A perennial festival favourite, the Lavazza Italian Film Festival screens at Palace Cinemas around Australia in September.
Italian/Australian actor Greta Scacchi is on board as this year’s Festival Ambassador. She’ll be participating in Q&As at selected festival screenings of Tenderness (La Tenerezza), Gianni Amelio’s latest film, in which Scacchi features.
The opening night film is the Golden Globe Award winning comedy Let Yourself Go!. The film stars Toni Servillo as the uptight psychoanalyst Elia, whose life is upended when he becomes involved with the effervescent personal trainer Claudia (Veronica Echegui) – a woman well-versed in matters of the body but less so of the mind. As Claudia drags Elia around Rome, a series of mishaps ensue, breathing new energy into his tired and predictable life.
Here are some of the other highlights.
INDIVISIBLE
The centrepiece film screening at this year’s festival is the gritty and vaguely disturbing drama Indivisible, which won four Donatella Awards, the Italian equivalent of the Oscars.
Conjoined at the hip since birth, twins Daisy and Viola (played by real life twin sisters Angela and Marianna Fontana, making their acting debuts) sing at religious functions, christenings and weddings. People want to touch them in the belief that it will bring them luck. But the sisters are being callously exploited by their controlling father (Massimiliano Rossi) who takes credit for their success and pockets most of the proceedings. But then they have a chance meeting with a Swiss doctor, who informs them that he could safely separate them and give them a chance at a normal life. Daisy is excited by this prospect as she wants to lead her own life and experience some of the pleasures of life, and dreams of heading to Los Angeles.

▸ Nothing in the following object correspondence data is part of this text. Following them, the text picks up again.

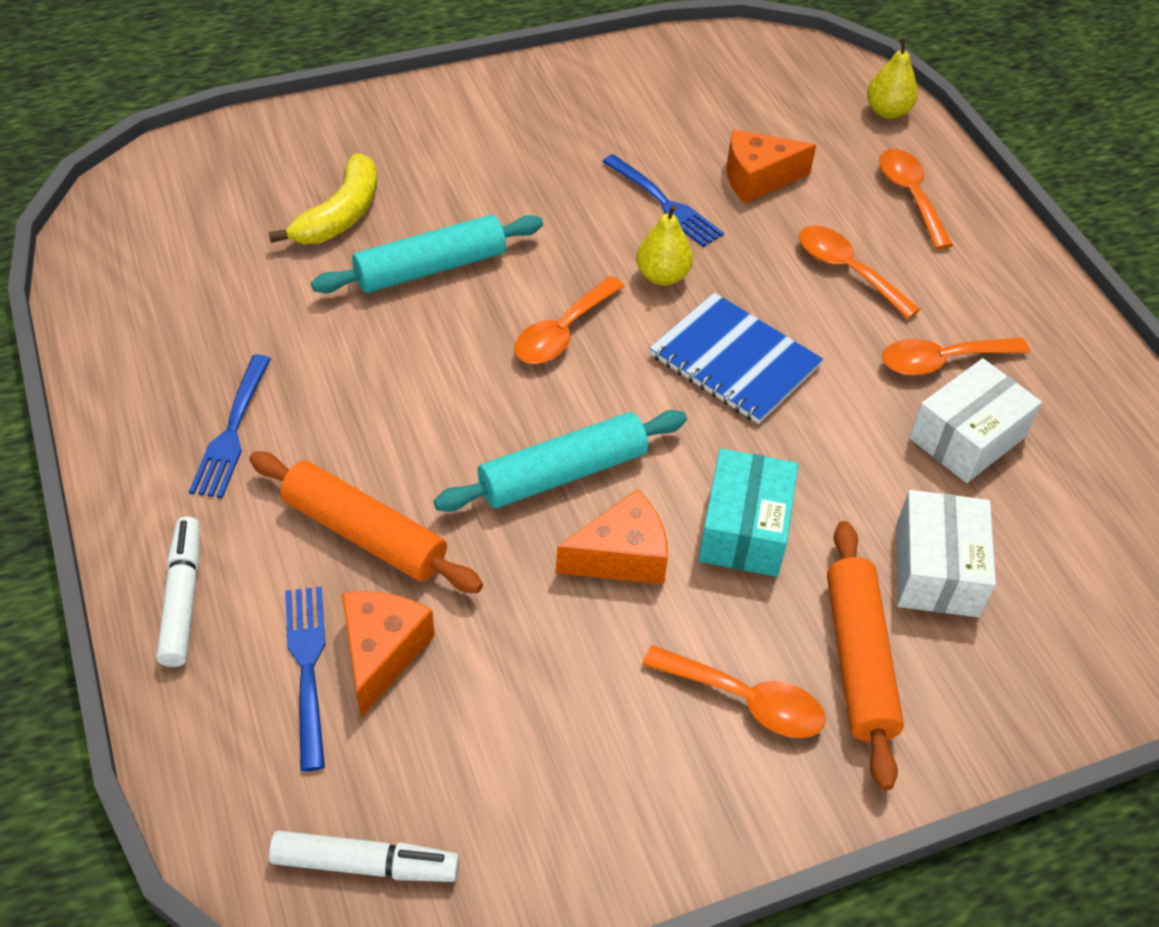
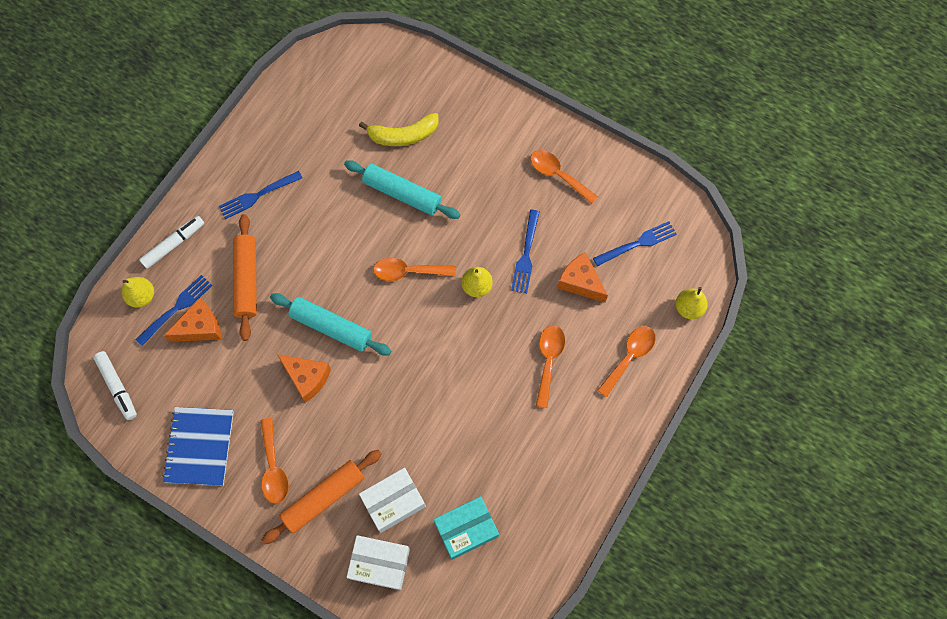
camera: 55 degrees right, 20 degrees up
(227, 708) = (142, 296): none -> yellow pear
(734, 361) = (449, 350): blue notebook -> blue notebook (200, 446)
(744, 529) = (357, 414): turquoise box -> turquoise box (466, 529)
(754, 103) = (637, 244): none -> blue fork
(942, 361) = (522, 436): orange spoon -> orange spoon (558, 175)
(967, 437) = (481, 473): white box -> white box (380, 563)

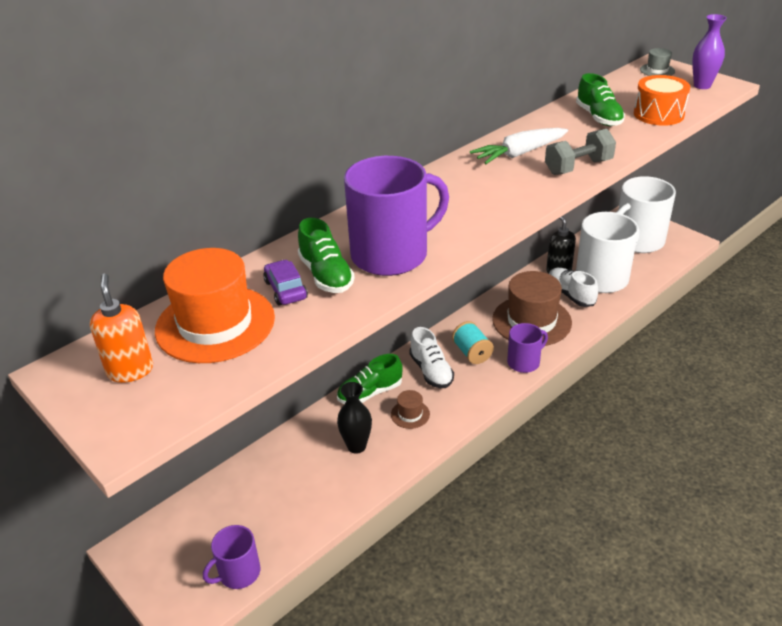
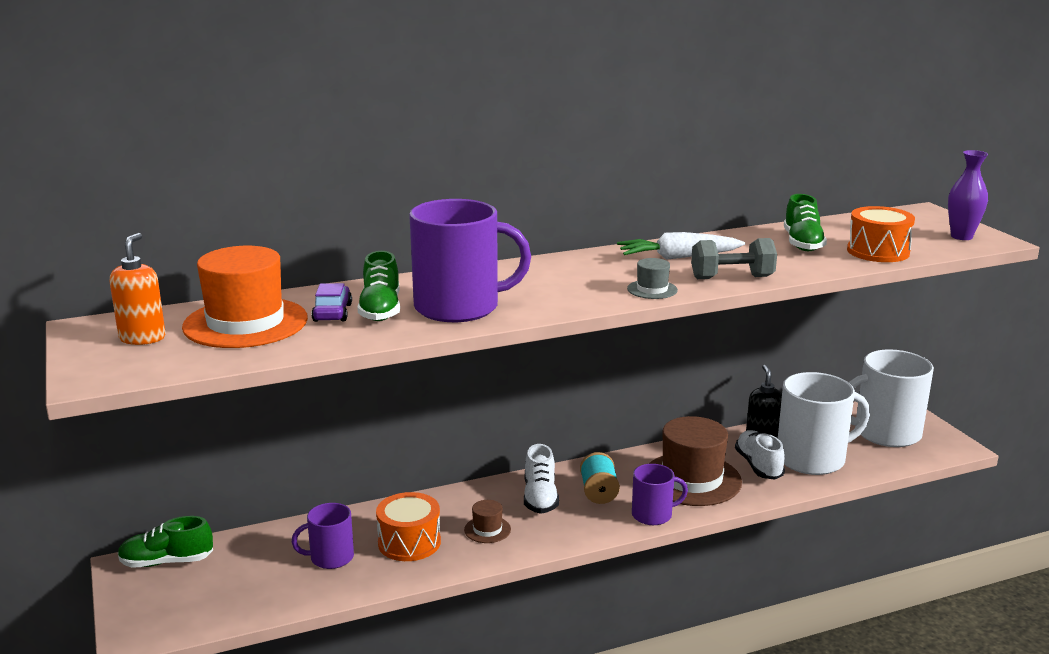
camera: 20 degrees right, 15 degrees down
(238, 573) = (211, 615): purple mug -> purple mug (330, 557)
(356, 446) = (409, 542): black vase -> orange drum
(370, 393) = (459, 500): green shoe -> green shoe (167, 562)
(657, 70) = (920, 217): grey hat -> grey hat (652, 289)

Viola is less certain and more anxious about what separation would mean to her. The sisters set off on a journey fraught with peril that increases the tension between them. Not since Brian De Palma’s creepy Sisters have we seen such a dark tale about conjoined twins. Director Edoardo De Angelis (Perez) develops an air of unease with this scenario, and the film moves from pathos to shock to sentimentality as it explores the girls’ hopes and fears, but it heads towards a rather downbeat ending.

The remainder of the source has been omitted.